Sorry. Climate science is not a plot to put computer chips in your brain.
It’s clear from recent letters-to-the-editor that some citizens are having trouble sorting facts from conspiracy theories, especially when it comes to climate science.
Let’s say a specialist diagnoses you with a life-threatening condition. You don’t like it and seek other opinions. You see 99 other specialists until you find one who says you have nothing to worry about. Your move.
That’s roughly the proportion of climate scientists who think the facts tell us our earth has a life-threatening condition and we must cut greenhouse gases as quickly as possible.
My first encounter with climate scientists came 30 years ago when I took a job researching what climate scientists were saying might happen in Montana. I was skeptical that our cold-water fisheries would decline as rivers and streams warmed, our forest fires would become uncontrollable “megafires,” our snowpack and winter sports economy would decline, and our farmers would increasingly encounter drought. Look around. These predictions are coming true.
I trust the science writer Bill McKibben, whose 1989 book, The End of Nature, asked if the world was getting hotter. McKibben is really good at synthesizing and then evaluating in clear language the published, peer-reviewed data.
Read McKibben’s “By the Numbers” article published last week at substack.com. Last year set all-time highs for the three most serious greenhouse gases, CO2, methane, and nitrous oxide. It’s no surprise temperatures are also setting records, too.
March was the hottest March ever recorded, the 10th consecutive monthly record. To McKibben, we’re entering the “crucial years” when we must fight the fossil fuel oligarchs and their disinformation.

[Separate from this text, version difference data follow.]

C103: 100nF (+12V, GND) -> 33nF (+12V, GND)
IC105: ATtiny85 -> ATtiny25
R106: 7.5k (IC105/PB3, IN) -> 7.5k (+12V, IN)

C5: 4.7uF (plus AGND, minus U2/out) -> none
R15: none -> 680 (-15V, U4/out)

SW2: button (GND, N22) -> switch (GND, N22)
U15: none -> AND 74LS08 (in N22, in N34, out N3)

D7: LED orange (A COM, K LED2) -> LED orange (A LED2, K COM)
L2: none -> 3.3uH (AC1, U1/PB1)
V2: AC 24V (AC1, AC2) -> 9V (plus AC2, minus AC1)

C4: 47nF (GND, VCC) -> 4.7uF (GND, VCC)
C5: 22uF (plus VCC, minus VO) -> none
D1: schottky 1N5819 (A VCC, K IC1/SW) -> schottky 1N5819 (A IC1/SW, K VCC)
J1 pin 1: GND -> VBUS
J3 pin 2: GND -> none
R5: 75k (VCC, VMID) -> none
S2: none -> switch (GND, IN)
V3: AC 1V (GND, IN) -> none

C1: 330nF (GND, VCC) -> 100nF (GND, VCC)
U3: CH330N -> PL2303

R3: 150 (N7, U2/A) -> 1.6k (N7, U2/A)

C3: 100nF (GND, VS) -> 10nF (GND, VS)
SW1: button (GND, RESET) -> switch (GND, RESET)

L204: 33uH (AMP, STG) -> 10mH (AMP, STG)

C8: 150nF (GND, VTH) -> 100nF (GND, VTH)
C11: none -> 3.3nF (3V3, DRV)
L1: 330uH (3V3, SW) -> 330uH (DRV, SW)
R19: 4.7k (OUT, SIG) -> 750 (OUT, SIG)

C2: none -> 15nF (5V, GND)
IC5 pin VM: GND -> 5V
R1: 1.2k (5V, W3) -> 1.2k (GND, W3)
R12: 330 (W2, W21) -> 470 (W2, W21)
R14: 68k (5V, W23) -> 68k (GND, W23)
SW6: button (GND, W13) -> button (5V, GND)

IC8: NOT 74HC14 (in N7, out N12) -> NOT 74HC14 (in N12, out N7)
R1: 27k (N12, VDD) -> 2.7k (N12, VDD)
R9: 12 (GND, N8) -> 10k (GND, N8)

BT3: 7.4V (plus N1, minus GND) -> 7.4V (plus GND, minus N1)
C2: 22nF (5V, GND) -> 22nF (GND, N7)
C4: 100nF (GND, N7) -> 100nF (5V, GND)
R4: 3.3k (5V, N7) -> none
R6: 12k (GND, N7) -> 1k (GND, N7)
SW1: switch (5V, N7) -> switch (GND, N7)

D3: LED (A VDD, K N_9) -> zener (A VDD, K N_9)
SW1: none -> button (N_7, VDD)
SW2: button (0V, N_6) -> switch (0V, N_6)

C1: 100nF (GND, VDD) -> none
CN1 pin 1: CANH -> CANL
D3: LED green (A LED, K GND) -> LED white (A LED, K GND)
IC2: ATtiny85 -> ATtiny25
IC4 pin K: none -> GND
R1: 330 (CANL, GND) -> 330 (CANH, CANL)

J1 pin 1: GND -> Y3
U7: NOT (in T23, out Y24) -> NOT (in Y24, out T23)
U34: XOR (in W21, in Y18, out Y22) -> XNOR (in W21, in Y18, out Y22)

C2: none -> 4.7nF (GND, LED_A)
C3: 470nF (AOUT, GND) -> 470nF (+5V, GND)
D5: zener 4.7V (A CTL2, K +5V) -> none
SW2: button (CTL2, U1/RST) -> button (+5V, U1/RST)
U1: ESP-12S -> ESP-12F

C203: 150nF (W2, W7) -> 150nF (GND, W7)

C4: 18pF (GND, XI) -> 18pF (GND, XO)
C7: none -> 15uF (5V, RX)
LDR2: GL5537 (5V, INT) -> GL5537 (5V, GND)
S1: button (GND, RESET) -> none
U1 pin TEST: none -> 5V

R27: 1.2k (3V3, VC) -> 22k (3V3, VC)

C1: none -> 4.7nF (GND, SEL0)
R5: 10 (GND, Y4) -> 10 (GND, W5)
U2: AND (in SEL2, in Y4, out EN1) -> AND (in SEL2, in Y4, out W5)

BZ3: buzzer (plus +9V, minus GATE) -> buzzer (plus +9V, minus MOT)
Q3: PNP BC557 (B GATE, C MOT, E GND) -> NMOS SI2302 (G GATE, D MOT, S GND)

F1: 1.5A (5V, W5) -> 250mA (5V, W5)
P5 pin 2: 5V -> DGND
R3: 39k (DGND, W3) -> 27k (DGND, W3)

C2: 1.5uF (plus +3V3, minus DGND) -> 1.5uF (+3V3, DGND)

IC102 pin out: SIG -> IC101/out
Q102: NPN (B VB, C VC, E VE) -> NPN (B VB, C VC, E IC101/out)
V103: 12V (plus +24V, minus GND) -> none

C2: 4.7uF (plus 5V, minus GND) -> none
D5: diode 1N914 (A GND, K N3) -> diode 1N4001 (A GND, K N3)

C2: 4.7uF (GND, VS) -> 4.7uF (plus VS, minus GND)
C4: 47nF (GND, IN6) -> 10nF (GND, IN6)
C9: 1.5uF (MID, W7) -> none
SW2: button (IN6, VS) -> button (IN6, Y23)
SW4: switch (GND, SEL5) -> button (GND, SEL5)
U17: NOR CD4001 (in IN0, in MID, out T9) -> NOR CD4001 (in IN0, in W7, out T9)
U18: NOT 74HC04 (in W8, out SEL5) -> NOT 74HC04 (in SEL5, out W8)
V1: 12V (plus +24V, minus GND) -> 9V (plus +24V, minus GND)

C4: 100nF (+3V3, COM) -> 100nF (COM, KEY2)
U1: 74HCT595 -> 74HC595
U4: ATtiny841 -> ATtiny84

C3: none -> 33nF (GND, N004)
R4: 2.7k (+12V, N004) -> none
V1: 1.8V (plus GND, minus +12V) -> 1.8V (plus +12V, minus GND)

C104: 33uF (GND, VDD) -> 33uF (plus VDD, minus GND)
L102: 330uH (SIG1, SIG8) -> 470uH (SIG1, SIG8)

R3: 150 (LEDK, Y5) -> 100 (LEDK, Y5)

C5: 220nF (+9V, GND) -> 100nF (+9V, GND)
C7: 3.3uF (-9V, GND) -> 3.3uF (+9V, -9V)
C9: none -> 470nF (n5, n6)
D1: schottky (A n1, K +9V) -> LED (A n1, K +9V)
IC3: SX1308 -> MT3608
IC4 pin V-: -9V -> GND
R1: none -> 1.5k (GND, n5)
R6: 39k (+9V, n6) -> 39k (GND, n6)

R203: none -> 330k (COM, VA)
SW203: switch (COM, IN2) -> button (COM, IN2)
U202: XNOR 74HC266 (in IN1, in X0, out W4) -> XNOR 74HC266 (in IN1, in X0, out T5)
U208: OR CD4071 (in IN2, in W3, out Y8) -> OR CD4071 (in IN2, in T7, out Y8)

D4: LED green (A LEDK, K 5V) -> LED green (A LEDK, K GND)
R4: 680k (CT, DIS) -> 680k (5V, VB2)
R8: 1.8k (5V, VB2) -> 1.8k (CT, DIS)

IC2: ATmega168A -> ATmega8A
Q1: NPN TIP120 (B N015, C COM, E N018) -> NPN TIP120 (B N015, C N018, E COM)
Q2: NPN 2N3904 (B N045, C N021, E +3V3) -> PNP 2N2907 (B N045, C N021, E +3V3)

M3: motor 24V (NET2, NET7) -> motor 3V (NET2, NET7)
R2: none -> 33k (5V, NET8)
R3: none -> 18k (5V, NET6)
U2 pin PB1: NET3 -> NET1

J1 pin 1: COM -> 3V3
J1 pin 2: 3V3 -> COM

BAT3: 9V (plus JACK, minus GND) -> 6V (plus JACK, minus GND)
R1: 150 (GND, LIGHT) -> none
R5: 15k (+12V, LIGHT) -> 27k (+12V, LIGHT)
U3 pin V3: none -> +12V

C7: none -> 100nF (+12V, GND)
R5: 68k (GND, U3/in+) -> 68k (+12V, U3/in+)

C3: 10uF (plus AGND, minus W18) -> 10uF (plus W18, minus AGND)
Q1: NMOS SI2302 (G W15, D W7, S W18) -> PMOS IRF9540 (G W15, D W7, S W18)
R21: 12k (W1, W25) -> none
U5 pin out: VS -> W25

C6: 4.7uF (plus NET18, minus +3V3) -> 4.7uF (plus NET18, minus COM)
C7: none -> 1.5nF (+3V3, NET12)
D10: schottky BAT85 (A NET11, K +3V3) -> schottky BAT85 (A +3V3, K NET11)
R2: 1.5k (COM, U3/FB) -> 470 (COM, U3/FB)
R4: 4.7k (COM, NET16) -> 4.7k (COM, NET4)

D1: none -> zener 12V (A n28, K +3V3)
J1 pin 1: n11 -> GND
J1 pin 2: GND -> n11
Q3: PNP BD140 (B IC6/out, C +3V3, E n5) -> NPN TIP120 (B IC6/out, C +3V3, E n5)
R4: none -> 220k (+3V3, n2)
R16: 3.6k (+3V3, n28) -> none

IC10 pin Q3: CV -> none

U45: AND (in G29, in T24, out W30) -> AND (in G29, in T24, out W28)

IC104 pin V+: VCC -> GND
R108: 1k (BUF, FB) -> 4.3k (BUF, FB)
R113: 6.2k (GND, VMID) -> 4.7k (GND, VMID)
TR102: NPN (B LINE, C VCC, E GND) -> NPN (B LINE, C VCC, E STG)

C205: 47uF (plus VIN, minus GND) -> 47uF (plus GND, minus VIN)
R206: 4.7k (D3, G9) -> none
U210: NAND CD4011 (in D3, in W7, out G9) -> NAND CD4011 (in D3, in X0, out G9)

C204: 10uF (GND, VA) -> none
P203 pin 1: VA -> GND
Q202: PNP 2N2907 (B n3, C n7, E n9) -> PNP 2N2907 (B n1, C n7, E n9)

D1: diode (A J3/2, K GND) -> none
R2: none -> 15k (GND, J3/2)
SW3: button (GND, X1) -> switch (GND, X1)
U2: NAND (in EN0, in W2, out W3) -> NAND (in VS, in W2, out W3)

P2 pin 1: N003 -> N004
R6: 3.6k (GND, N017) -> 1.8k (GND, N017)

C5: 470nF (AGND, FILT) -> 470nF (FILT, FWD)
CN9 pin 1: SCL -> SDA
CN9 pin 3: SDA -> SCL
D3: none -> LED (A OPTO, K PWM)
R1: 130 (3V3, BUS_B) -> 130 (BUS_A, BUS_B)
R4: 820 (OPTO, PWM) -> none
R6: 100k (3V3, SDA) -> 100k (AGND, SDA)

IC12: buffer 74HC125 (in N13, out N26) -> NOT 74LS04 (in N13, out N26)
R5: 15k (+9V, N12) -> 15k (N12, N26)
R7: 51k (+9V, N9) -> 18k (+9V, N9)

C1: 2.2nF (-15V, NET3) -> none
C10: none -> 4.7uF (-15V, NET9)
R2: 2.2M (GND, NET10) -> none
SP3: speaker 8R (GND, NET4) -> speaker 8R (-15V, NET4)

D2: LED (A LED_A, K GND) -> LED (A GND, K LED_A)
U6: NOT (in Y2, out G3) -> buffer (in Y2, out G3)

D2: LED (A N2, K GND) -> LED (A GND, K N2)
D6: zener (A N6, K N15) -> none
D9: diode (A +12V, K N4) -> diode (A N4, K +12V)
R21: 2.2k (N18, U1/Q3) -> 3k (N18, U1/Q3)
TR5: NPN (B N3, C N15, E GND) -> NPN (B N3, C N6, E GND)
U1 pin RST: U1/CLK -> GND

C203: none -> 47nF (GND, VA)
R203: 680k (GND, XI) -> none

It's also true that we’ve started to move in the right direction. Eighty-six percent of new power generation came from renewable (clean) energy. We built 473 gigawatts of clean energy from wind, solar and hydro. The key here is to make sure this great transition to clean energy picks up speed.
Other sources of reliable information are available locally, statewide, nationally, and internationally. Locally, look to livinginflathead.org, a website dedicated to preserving the best of the Flathead. Statewide, look to the Montana Climate Assessment (montanaclimate.org). Nationally, Congress has ordered a climate assessment every five years since 1988 (https://nca2023.globalchange.gov). Finally, there is the ongoing effort by the Intergovernmental Panel on Climate Change (ipcc.cu), whose sixth assessment by hundreds of climate scientists was published last year.
Do your homework. Don’t fall for the denialists.
Jeffrey J. Smith is co-chair of 350 Montana and co-hosts a conversation at the climate café the third Friday of every month at the Flathead Lakers’ office in Polson, 9-11 a.m.